A 2014 study published by the American Lung Association suggested that e-cigarettes could be a healthier alternative to regular cigarettes, but it acknowledged the limited data available on the subject.
The U.S. Food and Drug Administration announced in early May plans to regulate what is in both e-cigarettes and other alternative tobacco products. Until now, there were no regulations about what they could legally contain.
According to The American Lung Association, without FDA regulation, there is no way for health care professionals or consumers to “know what chemicals are contained in e-liquids, or how e-cigarette use might affect health, whether in the short term or in the long term.”
Patterson agrees that FDA regulation will be a good thing for e-cigarette and vape users because it will set production standards.
Patterson now owns Double D Vapors on Route 11 North in Rockbridge County and has been operating the store for almost a year and a half.
“This is helping people stay healthier, does away with cigarettes, and it’s saving them money,” he said. “It’s kind of a win-win-win.”
The vape liquid still contains nicotine, but Patterson says most of his customers use between zero and .6 milligrams of nicotine in their vapes.
One cigarette contains between 8 and 20 milligrams of nicotine.
Patterson says he tries to help his customers wean off the nicotine levels in their vapes. He says most of his customers have been able to quit smoking cigarettes completely.
“There are people who are all the way down to zero [milligrams of nicotine] and they’re just doing it because of the habit,” Patterson said. “It’s the everyday habit of hand-to-mouth. It sounds crazy, but it is an addictive habit.”
Several states have started imposing restrictions on e-cigarettes. Effective June 9, California will be the second state in the nation to raise its tobacco age to 21. And by classifying e-cigarettes as tobacco products, the use of such products in public areas will become restricted.
Patterson hopes Virginia will not follow in California’s footsteps and warns that if a tax on vapes were equal to or higher than the current tax on cigarettes, it would encourage cigarettes users to continue their habits.
Virginia does not currently tax e-cigarettes. Del.

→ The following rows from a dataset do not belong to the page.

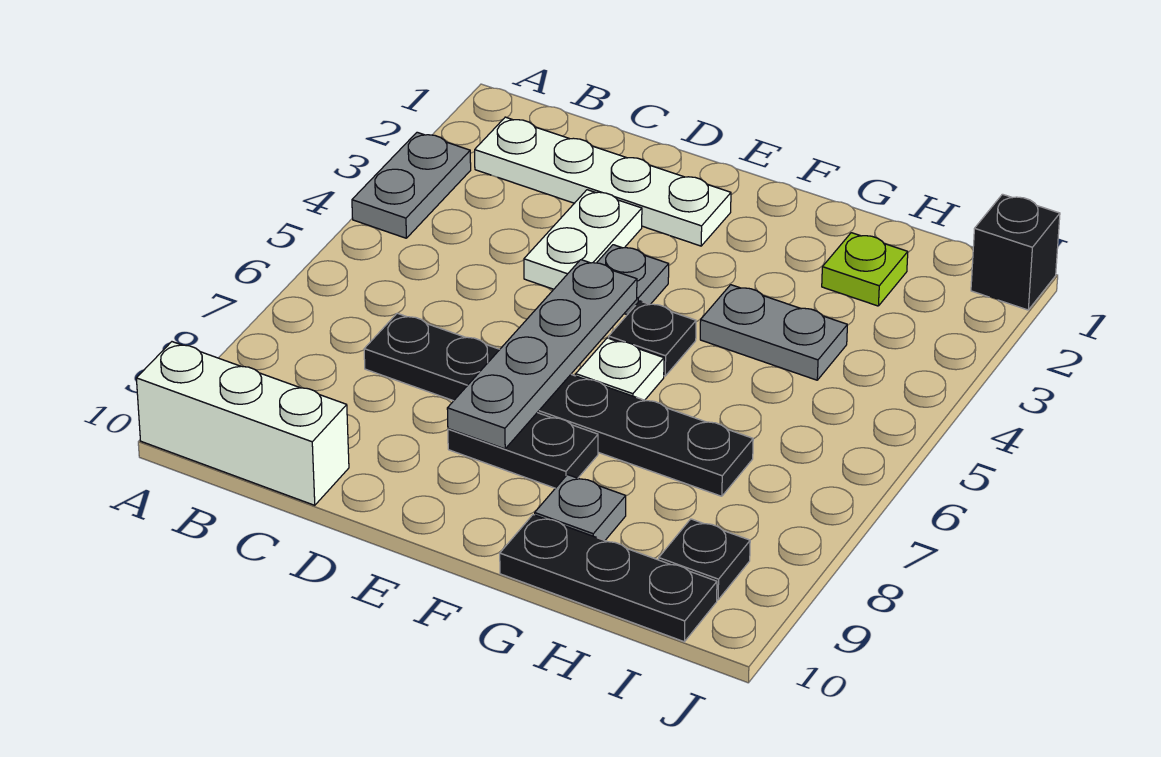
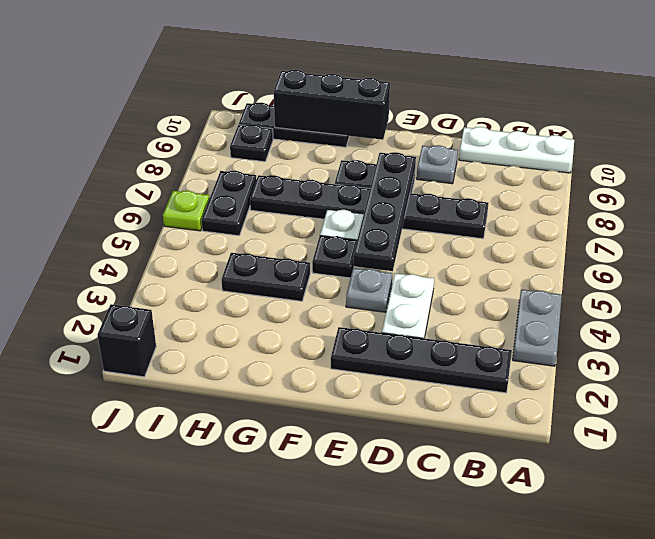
white brick A10:C10 level 1 -> white plate A10:C10 level 1
white plate B2:E2 level 1 -> black plate B2:E2 level 1
grey plate E5:E8 level 2 -> black plate E5:E8 level 2
none -> black brick F10:H10 level 2
grey plate G4:H4 level 1 -> black plate G4:H4 level 1
grey plate G9 level 1 -> grey plate D9 level 1
lime plate H2 level 1 -> lime plate J6 level 1
none -> black plate I6:I7 level 1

Rob Krupicka of Alexandria introduced a bill in 2015 that would have created a state tax on e-cigarette and other vapor products at a rate of 40 cents per milliliter of nicotine. Additionally, the bill would have allowed Arlington and Fairfax Counties to levy an additional tax on the products that would not exceed the state rate. The bill did not pass.
“From a tax perspective, it would be a great thing. For the average person—not so great,” said Robert Mills, of Briar View Farms in Callands.
Others are not optimistic about the vape and e-cigarette market.
“There is only so much market saturation that you’re going to have with e-cigs,” said Mills.
Mills is a tobacco farmer who says the expansion of e-cigs and vaping in the past few years has hurt the tobacco industry.
“I’ve talked to some folks who have been traditional tobacco smokers who switched to e-cigs, and a lot of them have gone back,” Mills said. “They just don’t get the flavor or the feel they got out of the traditional cigarette.”